Sunday, January 25, 2015

Is it time to finally bury the Corporate Aristocracy?

The "Corpo-Lunatics", the globalists, are out to take all land, water, and air. We are taxed to breathe. Taxed to breed, and taxed to death by those who have stolen and who claim to own. UN Agenda 21 is being rammed down our throats in what might be one final push of desperation ... hopefully not an end of any meaningful existence for any of the average soul on Earth ...

Although the first shots were fired in 1775 and the Declaration was signed in 1776, the war against a transnational corporation and the nation that used it to extract wealth from its colonies had just begun. These colonists, facing the biggest empire and military force in the world, fought for five more years—the war didn’t end until General Charles Cornwallis surrendered in October 1781. Even then some resistance remained; the last loyalists and the British left New York starting in April 1782, and the treaty that formally ended the war was signed in Paris in September 1783.

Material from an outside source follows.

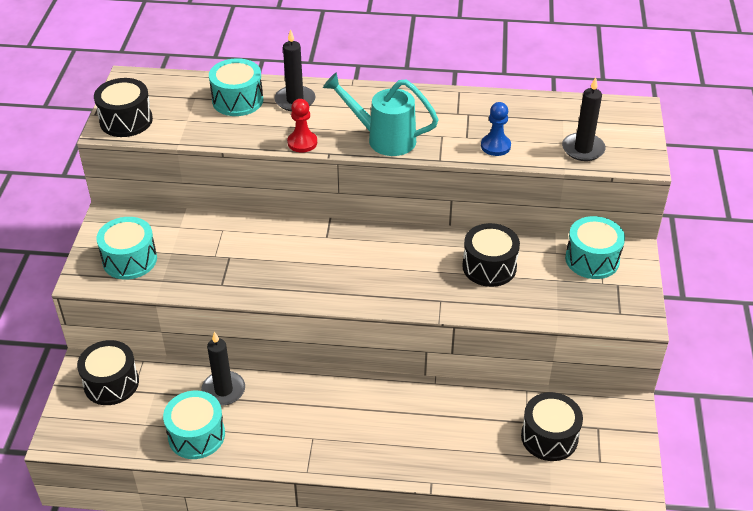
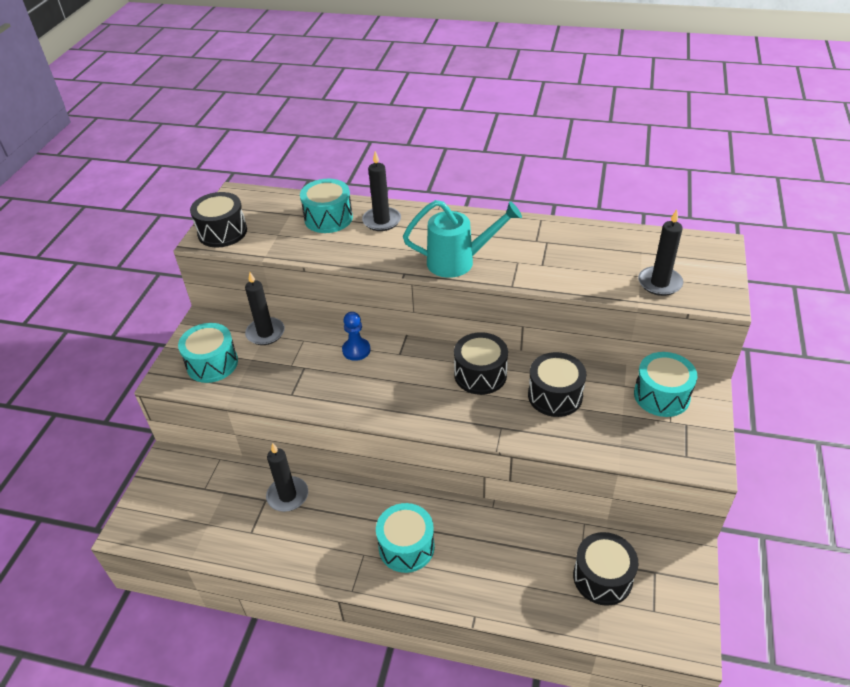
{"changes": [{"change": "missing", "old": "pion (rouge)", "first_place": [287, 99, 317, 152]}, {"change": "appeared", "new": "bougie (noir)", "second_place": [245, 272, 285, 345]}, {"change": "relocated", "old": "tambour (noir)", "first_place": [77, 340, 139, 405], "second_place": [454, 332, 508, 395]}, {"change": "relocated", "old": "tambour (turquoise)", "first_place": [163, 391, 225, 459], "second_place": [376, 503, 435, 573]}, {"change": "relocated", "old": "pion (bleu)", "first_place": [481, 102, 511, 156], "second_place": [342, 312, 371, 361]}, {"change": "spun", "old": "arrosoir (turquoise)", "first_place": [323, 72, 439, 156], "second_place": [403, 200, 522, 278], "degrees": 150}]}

The first form of government, the Articles of Confederation, was written in 1777 and endorsed by the states in 1781. It was subsequently replaced by our current Constitution, as has been documented in many books. In this chapter we take a look at the visions that motivated what Alexis de Tocqueville would later call America’s experiment with democracy in a republic. One of its most conspicuous features was the lack of vast wealth or any sort of corporation that resembled the East India Company—until the early 1800s.

The First Glimpses of a Powerful American Company

Very few people are aware that Thomas Jefferson considered freedom from monopolies to be one of the fundamental human rights. But it was very much a part of his thinking during the time when the Bill of Rights was born.

In fact, most of the Founders never imagined a huge commercial empire sweeping over their land, reminiscent of George R. T. Hewes’s “ships of an enormous burthen” with “immense quantities” of goods. Rather, most of them saw an America made up of people like themselves: farmers.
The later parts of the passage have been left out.